Establishing a wastewater treatment plant maintenance schedule

Operation and Maintenance (O&M) at a Publicly Owned Treatment Work (POTW) is a constant battle against the forces of time and nature. The contaminants being treated can deteriorate reinforced concrete while turbulent flows and suspended solids can erode steel structures. This highlights the need for a regular wastewater treatment plant maintenance schedule that can restore treatment plant assets and recommend upgrades. But how can plant managers and superintendents know their maintenance plan is making the most effective use of resources and how should they measure its impact?

Below, we look into the benefits of scheduled wastewater treatment plant maintenance and how wastewater engineering experts can bring in new software, better data collection and innovative solutions to optimize your wastewater treatment plant maintenance plan.

Benefits of regular maintenance on a wastewater treatment plant

To optimize a wastewater treatment plant maintenance schedule, it is important to define how successful maintenance will benefit the facility. Here are two key benefits of scheduled maintenance:

Equipment lasts longer

Completely overhauling a wastewater treatment plant is expensive, and even partial replacements add up quickly. Breakdowns and emergency repairs are also costly and can shorten equipment lifespan. For POTWs operating on tight budgets, it is imperative to extend equipment life through continuous repair and rehabilitation solutions. Putting aside money for maintenance helps avoid high corrective maintenance costs. Longer equipment life and lower repair costs reduce operating expenses.

Minimizing downtime and outages

Unexpected equipment failures or power outages leading to downtime can prove to be a nightmare for POTWs. For example, a failure at a wastewater treatment plant could result in an emergency discharge of untreated wastewater to creeks, rivers and lakes. With a robust, data-driven maintenance plan in place, such crises can be averted by implementing upgrades and finding innovative solutions to wear and tear before things reach a crisis point. Less downtime and fewer outages increase plant productivity.

Beyond crisis response: Preventive and predictive infrastructure maintenance

All wastewater treatment plants have a program in place that goes beyond crisis response and corrective maintenance. However, even with a plan, regular maintenance can be a challenge because the plant must always comply with regulatory effluent limits. Facilities must find ways to perform maintenance without interrupting plant operations.

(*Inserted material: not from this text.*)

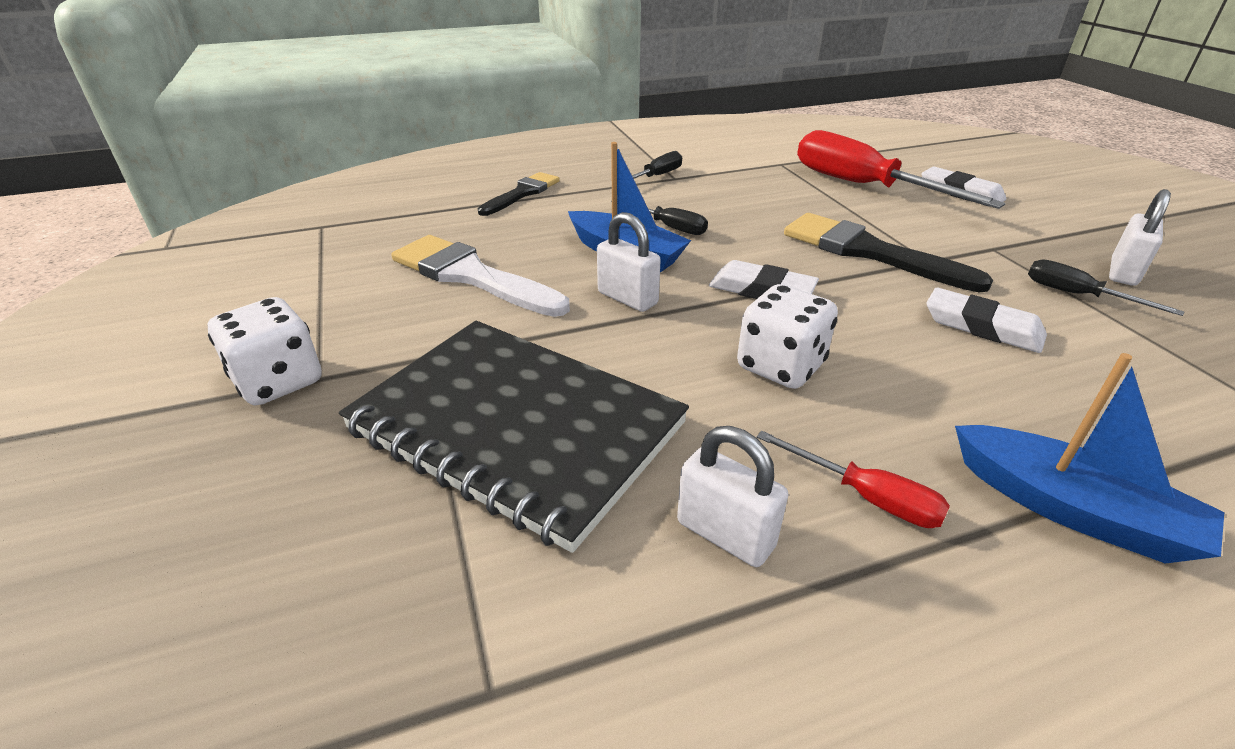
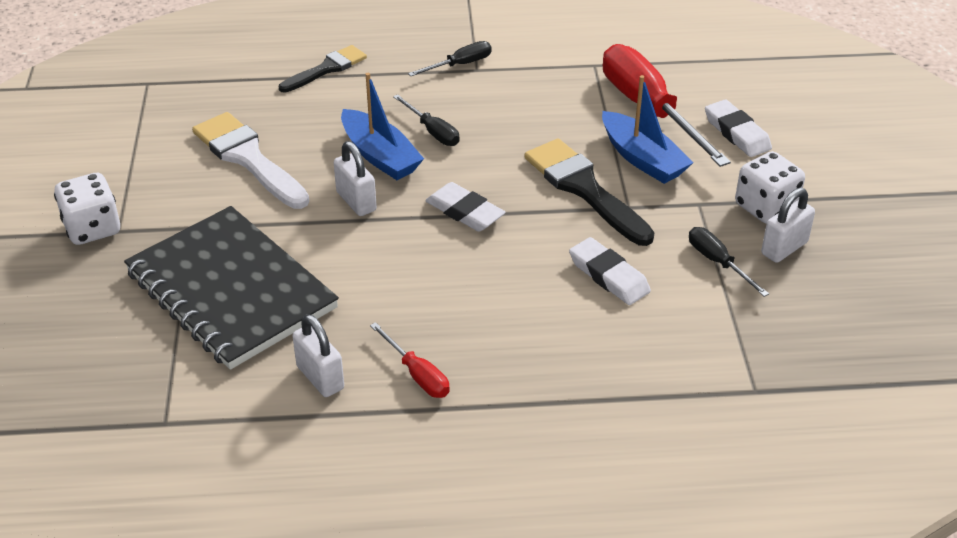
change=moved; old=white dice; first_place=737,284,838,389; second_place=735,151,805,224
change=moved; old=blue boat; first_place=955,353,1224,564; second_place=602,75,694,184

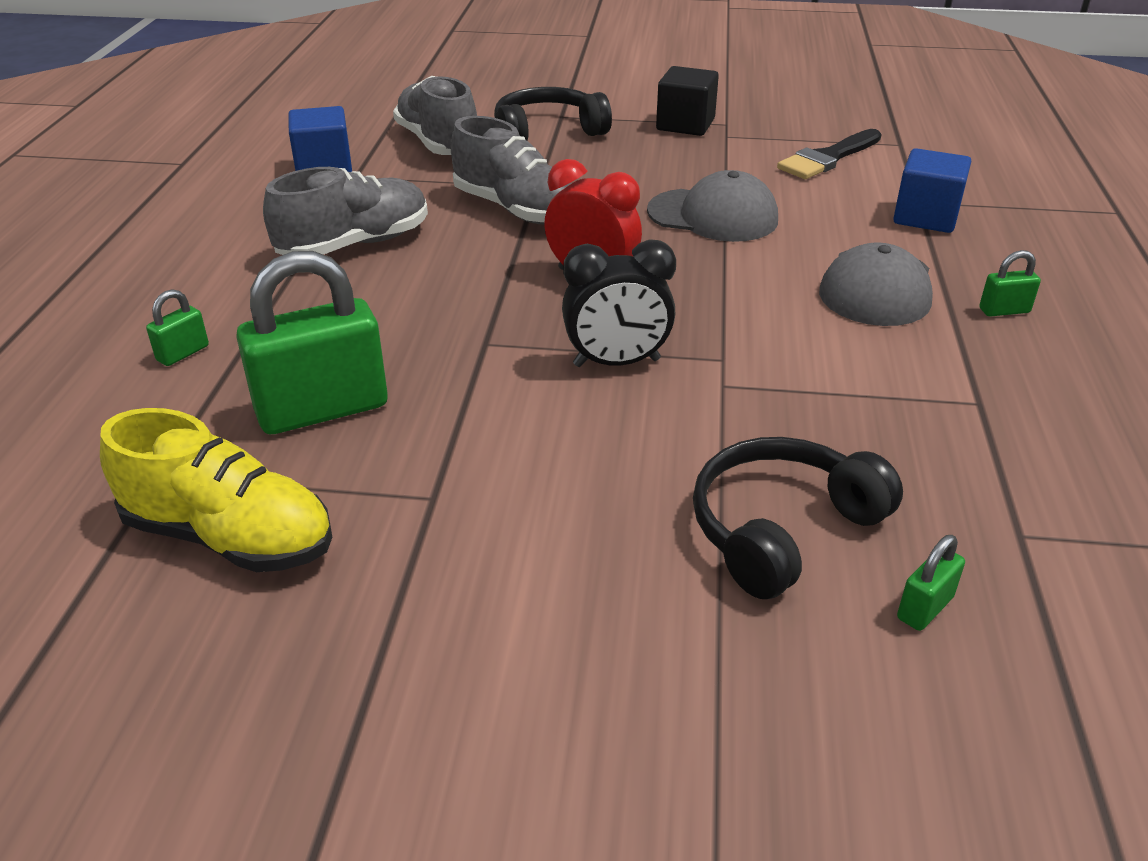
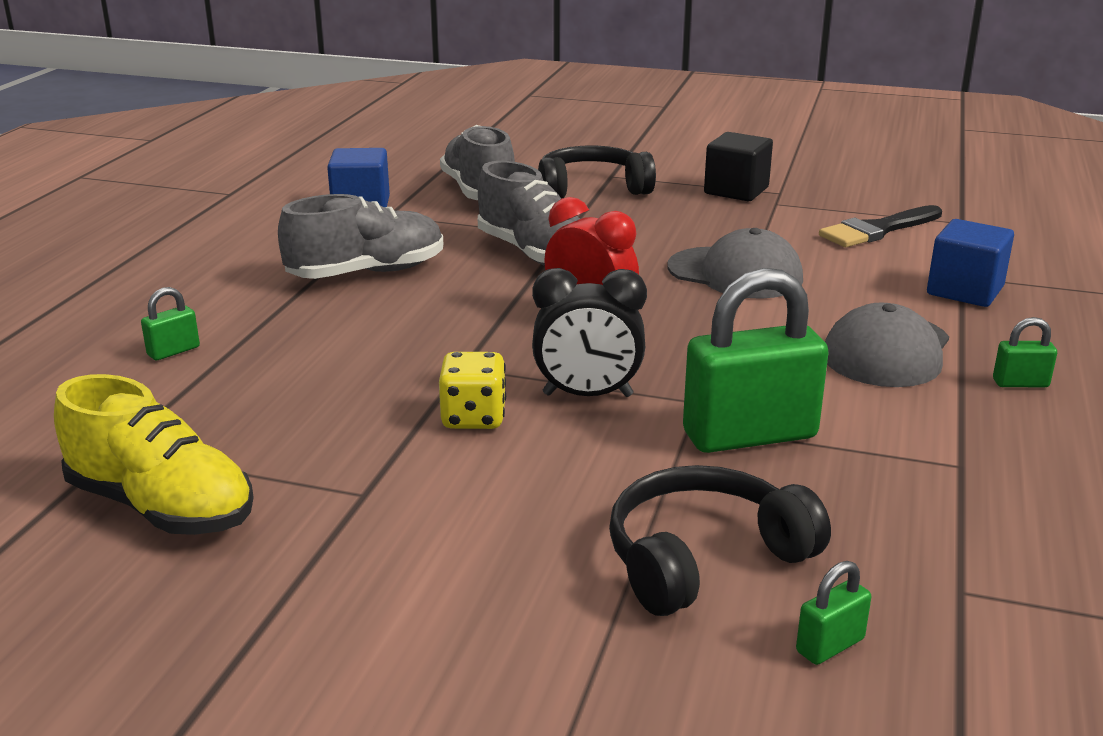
change=added; new=yellow dice; second_place=439,352,506,429
change=moved; old=green padlock; first_place=236,251,388,434; second_place=683,268,829,453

To establish a successful wastewater treatment plant maintenance schedule, facilities need to assess their preventive maintenance regularly. Many also choose to embrace predictive maintenance so they can get the most out of their equipment.

Preventive maintenance

Preventive maintenance works to minimize the risk that critical equipment, such as air release valves, aeration equipment, lift stations and headworks structures, will fail. Preventative maintenance can include:

  • Completing regular oil changes.
  • Adding lubrication and protective coatings to equipment.
  • Inspecting to document any spalling, cracks or surface defects in concrete reinforcements or steel structures.
  • Performing calibrations and adjustments.
  • Cleaning regularly.
  • Taking inventory of equipment (including lubricants) and spare parts.
  • Planning maintenance according to manufacturer instructions.

Predictive maintenance

Predictive maintenance goes beyond standard prevention. To perform predictive maintenance, facilities collect data to determine equipment condition and prioritize repairs. Predictive maintenance data can come from:

  • Historical data collection.
  • IR camera inspection.
  • Laser alignment.
  • Vibration analysis.
  • Airborne/structure-borne ultrasound.
  • Motor circuit analysis.
  • Oil analysis.

However, software is what truly makes predictive maintenance possible. Computer maintenance management systems store plant data and make it easy to format it properly for analysis. Much equipment also has built-in data collection software. Advanced analytics programs can take this data and use it to determine the best time to perform maintenance tasks. This makes it easier for wastewater treatment plants to prioritize and schedule repairs.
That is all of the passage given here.